See Talk:HP_BASIC_for_OpenVMS#BASIC-PLUS for merge discussion.

Command shell?[edit]

Someone just added the category "Command shells" to BASIC+. I'm not sure I agree.

While it is true that BASIC+ appeared to be a shell to the naive user, it was only processing those commands that were specific to the BASIC+ language, so "OLD", "NEW", "RUN", "SAVE", "COMPILE", and such-like. Other apparent commands that BASIC+ did not itself understand were kicked out to a system service that attempted to match the user's command to one of the known CCL (Concise Command Language) commands that had been defined on that particular system. (NB: I may have the processing order reversed: CCL may have had first-crack at the commands.)

So is BASIC+ really a Command Shell? Or is it just acting as a front-end to the CCL code which would be considered the real Command Shell?

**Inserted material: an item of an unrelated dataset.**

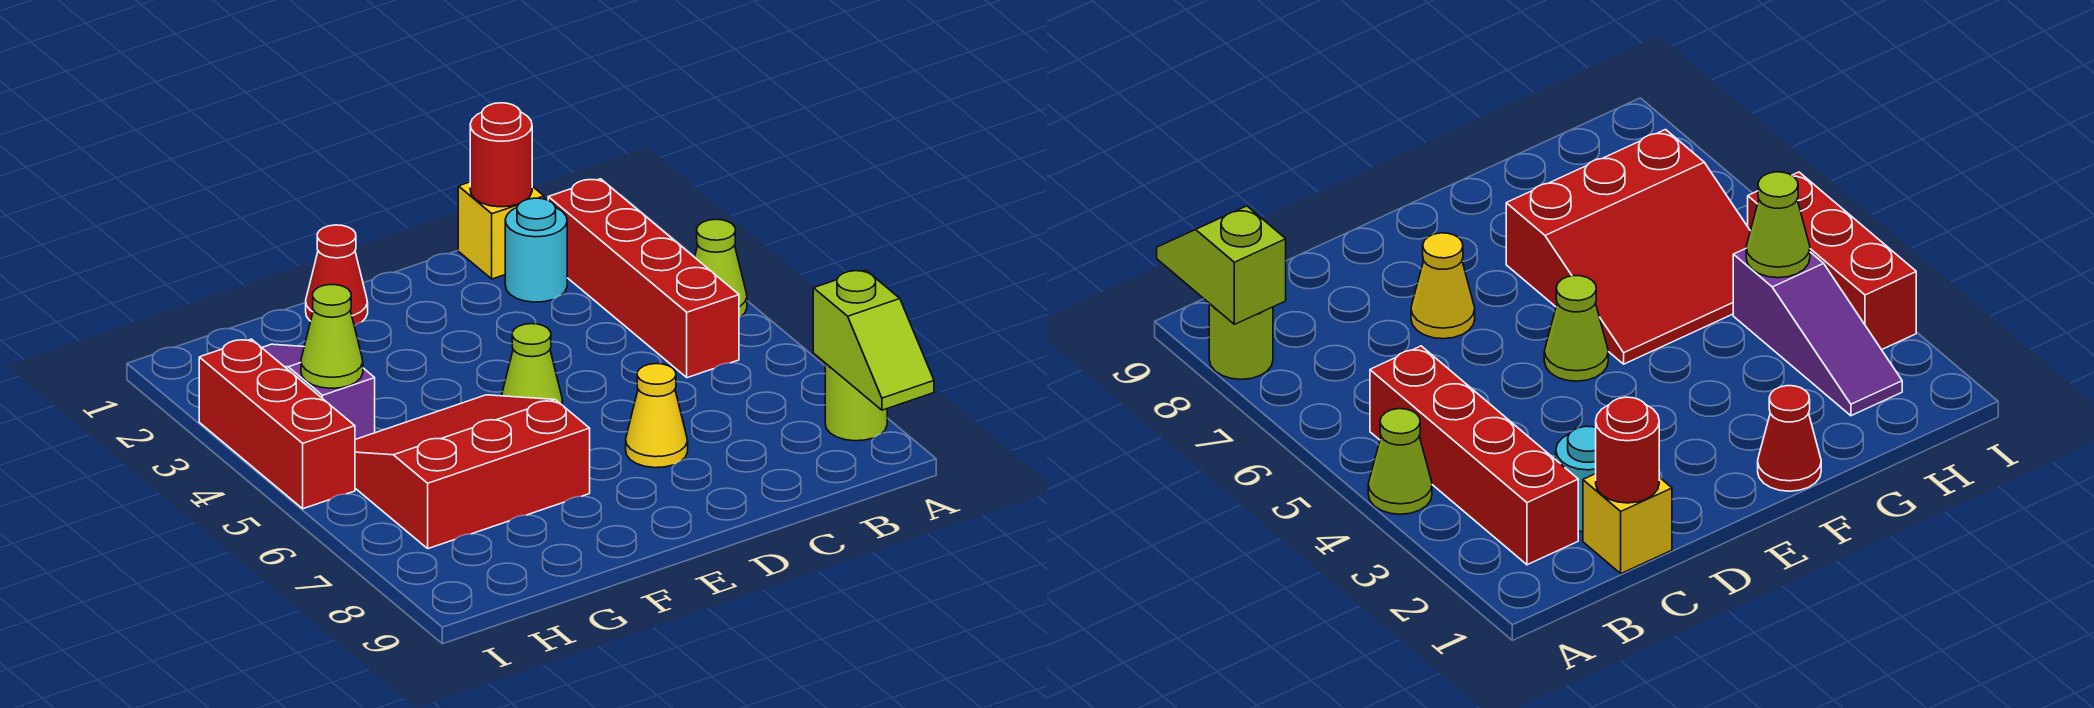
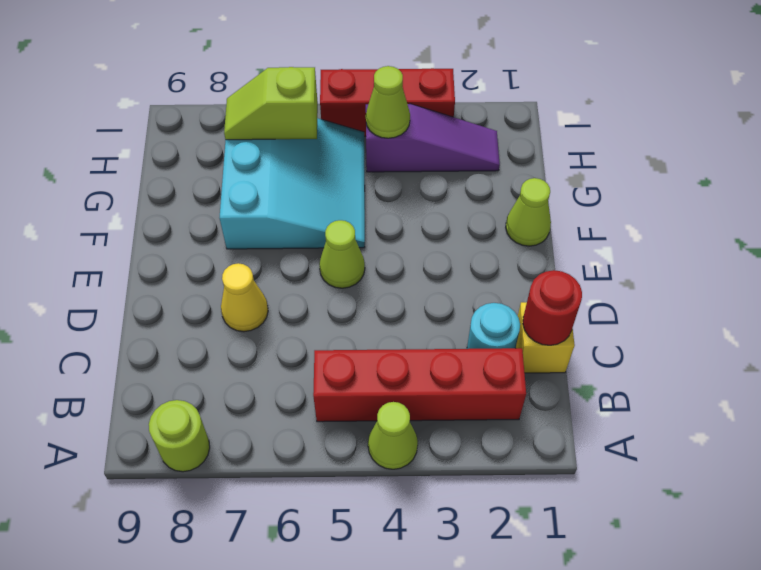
lime slope A8:A9 level 2 top 8 -> lime slope H6:H7 level 2 top 6
red cone F1 level 1 -> lime cone F1 level 1
red slope F5:H7 level 1 top 7 -> cyan slope F5:H7 level 1 top 7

Atlant 13:05, 14 August 2006 (UTC)[reply]

That's true, but how is that different from Unix shells? Things like DCL that thoroughly chewed everything you fed it are the exception. Paul Koning 11:01, 30 July 2007 (UTC)[reply]
Even that isn't really true always. In RSX, if DCL don't understand a line, it punts it to other bits of the system to have a go at it.
Sillbit (talk) 17:17, 13 December 2020 (UTC)[reply]
Also BASIC+ was not just an interpreter, it was a KBM (keyboard monitor). This meant that upon entry it HAD to determine if the system was just starting up, had crashed, if you were logged in or out, pass control to $INIT.* or $LOGIN.* (wildcarded because we never know WHO might be the Default KBM in the list of run-time-systems) before ever giving you a prompt. Trap Handlers, Pseudo Keyboards, raising and lowering privledge and calculating how much memory we need to load a file is all done by the KBM (running in User mode). After a command is entered, THEN .CCL is called (every time) before local commands are considered (that was the standard with most KBM's). This is why you never created CCL's with the names new, old or print (try it). The CCL's (Concise Command Lanugage) commands were a unique animal but really nothing more than a list of commands that could be run, stored in dynamic memory (FIP buffering). For most people (including myself), you wouldn't really think of BASIC+ as a command shell. But by comparison, Unix shells are much easier to write than KBM's. Bbump 03:05, 13 August 2007 (UTC)[reply]
Small computers, like the Tandy 100 (a laptop with 24K of ram), used basic both as a script language and as a command intepreter. You could run programs from here, including programs encoded in machine code. It really does not matter what command processor you use, in the end, it is the underlying OS (even in DOS), which loads the program. --Wendy.krieger 09:06, 28 October 2007 (UTC)[reply]
I worked on RSTS-11 version 4B. When you logged in, you were in the BASIC interpreter, and that was that, there was nothing else you could be in. Literally everything you did on the computer was

through that BASIC. So if that wasn't a command shell, then you're claiming that earlier RSTS didn't *have* a command shell. Which seems like nonsense to me. Details of how it was implemented are not really relevant.

Origin[edit]

While DEC took over BASIC-PLUS development, original development was done by EG&H (Evans, Griffiths and Hart). Paul Koning 11:01, 30 July 2007 (UTC)[reply]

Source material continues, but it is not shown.